アレキサンドリアのフィロン(Philon ho Alexandreios BCc30-ADc45)
 イエスと同時代のアレキサンドリア在住のユダヤ人。富裕著名な家庭に育ち、当時、アレキサンドリアがヘレニズム文化(ギリシア風文化)でもあったため、ユダヤ的伝統とともに、プラトンやストアのギリシア哲学も学び、これによってユダヤ教を合理化し、神学的体系として整えようとした。また、ローマ皇帝崇拝問題に関しては、アレキサンドリアのユダヤ人を代表してローマにその義務免除の歎願におもむき、カリグラ帝に謁見したりもしている。彼はこのように、指導力もあったようだが、しかし、政治はあまり好まず、観想と著作の生活をおくった。
 そして、実際、彼の著作は幸いにもほとんど完全に保存されている。
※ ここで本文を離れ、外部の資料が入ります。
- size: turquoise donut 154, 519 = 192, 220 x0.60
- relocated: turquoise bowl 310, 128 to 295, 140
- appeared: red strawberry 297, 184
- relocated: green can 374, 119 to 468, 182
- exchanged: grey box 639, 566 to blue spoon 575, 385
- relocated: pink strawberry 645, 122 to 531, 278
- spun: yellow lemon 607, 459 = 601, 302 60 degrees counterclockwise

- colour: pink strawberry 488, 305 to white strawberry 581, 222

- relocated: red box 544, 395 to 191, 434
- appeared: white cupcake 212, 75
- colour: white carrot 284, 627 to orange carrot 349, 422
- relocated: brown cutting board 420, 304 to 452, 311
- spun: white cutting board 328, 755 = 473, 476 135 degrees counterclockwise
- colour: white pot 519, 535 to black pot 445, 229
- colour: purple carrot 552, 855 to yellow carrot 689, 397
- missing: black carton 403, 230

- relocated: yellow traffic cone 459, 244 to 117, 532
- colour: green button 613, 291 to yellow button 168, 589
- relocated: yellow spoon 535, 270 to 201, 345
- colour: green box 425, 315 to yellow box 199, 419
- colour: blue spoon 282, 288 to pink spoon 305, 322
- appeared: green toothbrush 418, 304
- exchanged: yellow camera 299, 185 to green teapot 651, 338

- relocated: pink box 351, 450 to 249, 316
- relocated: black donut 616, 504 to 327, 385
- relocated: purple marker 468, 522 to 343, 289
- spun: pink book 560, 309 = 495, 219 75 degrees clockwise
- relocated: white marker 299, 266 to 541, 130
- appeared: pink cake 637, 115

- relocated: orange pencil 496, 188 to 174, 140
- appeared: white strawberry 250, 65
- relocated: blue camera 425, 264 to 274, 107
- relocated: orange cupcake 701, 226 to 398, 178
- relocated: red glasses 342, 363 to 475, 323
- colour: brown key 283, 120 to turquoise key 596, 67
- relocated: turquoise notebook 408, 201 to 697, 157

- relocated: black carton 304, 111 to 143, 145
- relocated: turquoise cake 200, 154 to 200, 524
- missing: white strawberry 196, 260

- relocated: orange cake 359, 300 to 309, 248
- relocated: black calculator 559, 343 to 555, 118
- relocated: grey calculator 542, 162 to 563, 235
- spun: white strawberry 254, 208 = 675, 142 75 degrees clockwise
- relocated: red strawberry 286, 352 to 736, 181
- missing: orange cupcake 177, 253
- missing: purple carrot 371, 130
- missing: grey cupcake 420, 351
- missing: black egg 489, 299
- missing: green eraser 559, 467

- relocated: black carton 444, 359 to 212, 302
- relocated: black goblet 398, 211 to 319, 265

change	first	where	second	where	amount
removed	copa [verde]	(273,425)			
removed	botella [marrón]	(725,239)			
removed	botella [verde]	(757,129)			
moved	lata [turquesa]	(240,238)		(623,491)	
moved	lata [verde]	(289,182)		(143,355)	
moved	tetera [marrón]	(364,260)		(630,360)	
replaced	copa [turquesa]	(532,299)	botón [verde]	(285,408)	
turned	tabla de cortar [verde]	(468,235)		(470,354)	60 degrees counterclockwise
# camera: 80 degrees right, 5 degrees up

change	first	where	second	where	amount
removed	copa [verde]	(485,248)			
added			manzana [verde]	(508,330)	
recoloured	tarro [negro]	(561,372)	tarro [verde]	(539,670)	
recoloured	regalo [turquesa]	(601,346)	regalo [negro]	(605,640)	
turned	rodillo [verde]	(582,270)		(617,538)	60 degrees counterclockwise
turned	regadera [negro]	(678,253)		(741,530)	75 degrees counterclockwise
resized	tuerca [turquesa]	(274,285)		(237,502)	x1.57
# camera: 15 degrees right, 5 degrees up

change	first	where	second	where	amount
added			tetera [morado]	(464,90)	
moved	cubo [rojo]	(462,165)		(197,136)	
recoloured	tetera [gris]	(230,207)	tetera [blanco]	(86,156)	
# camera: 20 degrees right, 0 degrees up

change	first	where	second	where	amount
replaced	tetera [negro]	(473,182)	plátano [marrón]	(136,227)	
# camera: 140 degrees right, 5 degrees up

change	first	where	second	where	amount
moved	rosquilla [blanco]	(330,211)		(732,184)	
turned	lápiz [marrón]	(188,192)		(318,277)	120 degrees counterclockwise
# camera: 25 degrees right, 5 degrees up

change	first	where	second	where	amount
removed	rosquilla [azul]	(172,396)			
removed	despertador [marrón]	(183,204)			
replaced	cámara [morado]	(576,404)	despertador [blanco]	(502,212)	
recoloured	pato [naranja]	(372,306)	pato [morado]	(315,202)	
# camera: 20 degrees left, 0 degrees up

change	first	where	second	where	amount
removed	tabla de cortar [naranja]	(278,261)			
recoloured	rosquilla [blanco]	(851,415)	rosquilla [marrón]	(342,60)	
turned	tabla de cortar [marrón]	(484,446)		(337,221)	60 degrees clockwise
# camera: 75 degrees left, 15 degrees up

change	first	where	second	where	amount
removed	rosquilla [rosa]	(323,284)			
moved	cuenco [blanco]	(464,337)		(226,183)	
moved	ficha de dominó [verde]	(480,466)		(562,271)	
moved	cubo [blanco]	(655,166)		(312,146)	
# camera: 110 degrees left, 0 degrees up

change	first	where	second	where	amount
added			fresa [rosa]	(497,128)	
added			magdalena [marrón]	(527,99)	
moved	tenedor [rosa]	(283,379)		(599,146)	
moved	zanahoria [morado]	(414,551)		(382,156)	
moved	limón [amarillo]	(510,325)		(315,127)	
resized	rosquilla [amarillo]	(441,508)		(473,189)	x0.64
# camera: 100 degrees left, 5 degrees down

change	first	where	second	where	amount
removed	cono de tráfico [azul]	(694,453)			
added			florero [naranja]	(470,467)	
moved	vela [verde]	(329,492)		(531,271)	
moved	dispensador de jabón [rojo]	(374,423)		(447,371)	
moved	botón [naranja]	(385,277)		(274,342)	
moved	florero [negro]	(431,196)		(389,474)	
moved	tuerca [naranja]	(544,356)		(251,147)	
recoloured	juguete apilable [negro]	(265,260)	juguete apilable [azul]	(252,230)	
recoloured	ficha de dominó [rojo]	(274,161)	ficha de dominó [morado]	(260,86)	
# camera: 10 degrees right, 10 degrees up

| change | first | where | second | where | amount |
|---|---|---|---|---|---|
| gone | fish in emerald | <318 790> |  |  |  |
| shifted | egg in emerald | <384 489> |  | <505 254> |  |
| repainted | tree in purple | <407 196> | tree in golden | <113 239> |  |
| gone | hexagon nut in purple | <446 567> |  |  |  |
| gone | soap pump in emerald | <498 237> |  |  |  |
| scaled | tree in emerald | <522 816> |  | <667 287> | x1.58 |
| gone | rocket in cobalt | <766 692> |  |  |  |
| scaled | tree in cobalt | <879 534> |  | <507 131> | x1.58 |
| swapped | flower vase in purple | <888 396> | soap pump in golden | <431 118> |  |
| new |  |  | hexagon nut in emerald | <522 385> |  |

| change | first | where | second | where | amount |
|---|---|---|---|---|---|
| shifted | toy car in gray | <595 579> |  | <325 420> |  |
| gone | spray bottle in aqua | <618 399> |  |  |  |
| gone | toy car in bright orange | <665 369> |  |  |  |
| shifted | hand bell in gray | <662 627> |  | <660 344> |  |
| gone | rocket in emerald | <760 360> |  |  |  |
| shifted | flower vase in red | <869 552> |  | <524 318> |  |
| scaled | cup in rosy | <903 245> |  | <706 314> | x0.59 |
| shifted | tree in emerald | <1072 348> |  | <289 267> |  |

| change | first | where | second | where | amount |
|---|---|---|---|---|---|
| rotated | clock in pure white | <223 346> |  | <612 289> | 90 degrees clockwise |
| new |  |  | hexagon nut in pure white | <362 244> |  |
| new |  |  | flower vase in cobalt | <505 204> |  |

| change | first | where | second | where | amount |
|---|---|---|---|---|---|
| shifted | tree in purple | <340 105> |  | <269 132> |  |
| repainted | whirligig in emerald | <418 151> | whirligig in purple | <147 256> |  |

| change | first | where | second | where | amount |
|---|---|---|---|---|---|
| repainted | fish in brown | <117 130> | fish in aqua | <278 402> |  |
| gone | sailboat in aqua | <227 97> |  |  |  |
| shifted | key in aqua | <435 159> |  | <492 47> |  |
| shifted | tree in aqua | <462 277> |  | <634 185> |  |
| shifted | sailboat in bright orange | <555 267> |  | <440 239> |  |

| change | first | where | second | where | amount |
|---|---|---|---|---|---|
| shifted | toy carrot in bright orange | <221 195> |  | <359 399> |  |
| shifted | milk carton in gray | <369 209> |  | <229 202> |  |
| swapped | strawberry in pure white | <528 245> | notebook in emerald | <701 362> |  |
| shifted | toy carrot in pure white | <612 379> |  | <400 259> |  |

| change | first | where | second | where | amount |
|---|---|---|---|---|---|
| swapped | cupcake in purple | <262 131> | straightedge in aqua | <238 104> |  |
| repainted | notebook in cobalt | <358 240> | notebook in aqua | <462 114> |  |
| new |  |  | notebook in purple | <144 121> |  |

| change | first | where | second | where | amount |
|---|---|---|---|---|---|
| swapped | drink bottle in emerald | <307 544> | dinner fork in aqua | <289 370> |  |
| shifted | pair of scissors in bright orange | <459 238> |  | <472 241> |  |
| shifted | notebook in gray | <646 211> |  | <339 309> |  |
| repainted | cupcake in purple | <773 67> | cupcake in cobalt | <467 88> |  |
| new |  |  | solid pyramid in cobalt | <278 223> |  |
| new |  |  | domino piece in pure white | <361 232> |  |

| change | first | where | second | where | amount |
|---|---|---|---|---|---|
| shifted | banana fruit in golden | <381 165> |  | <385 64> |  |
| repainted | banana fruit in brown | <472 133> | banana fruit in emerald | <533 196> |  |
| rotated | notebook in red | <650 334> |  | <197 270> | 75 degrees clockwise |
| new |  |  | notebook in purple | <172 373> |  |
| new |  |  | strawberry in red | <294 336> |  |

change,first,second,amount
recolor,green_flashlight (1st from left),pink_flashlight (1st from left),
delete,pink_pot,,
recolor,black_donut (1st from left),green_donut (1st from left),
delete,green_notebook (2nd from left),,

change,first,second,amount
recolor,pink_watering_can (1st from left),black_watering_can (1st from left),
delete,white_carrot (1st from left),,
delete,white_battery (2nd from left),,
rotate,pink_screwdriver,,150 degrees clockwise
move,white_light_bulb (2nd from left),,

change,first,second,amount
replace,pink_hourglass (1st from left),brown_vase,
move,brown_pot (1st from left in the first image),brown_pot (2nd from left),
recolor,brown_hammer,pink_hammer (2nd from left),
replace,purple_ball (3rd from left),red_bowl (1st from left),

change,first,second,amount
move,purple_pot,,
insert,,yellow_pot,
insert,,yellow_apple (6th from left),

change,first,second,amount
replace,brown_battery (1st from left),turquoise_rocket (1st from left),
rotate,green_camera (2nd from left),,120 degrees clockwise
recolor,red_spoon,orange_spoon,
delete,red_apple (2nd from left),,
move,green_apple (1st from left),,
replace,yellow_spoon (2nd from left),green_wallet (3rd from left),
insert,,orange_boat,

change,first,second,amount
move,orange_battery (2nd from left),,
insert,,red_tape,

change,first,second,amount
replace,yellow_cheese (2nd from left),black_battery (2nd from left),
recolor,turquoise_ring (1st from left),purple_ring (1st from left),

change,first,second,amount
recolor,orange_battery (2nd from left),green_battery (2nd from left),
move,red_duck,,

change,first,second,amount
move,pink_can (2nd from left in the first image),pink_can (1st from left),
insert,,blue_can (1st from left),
そのおもなものはモーゼ五書に関するものであり、比喩的解釈を大胆に用いて、異教徒のためにユダヤ教の本質を歴史的・哲学的に紹介し、また、ユダヤ人のために聖書の注解を行っている。
 彼によれば、まず絶対超越的な神が存在し、これに対して、この世の物質も存在する。純粋完全である神は、不純不完全な物質とは関係しえない。それゆえ、神は、神から生じるさまざまな力(イデア、天使、ロゴス)を媒介として物質を支配している。かくして、神はこの世に関しても絶対的なのである。しかし、人間は神に由来する霊が物質に由来する肉に閉じ込められている。それゆえ、人間は肉の欲望を断ち切って霊を解放し、神に近づかなければならない。そして、その完全なる形態が神と人間とが合一となるエクスタシス(忘我)なのであるが、しかし、これには神からの啓示が不可欠なのである。

【預言】

【選民思想】

【知恵】

【黙示】

【タルムード】
 2〜5Cのラビ(ユダヤ教師)たちの『聖書』(キリスト教から言えば『旧約聖書』)に関する所説を集めた書。

【カバラ Kabbalah】
 『イェツィラー』『ゾーハル』の2書に基づくユダヤ教系の密教。フィロン哲学から発展したとされる。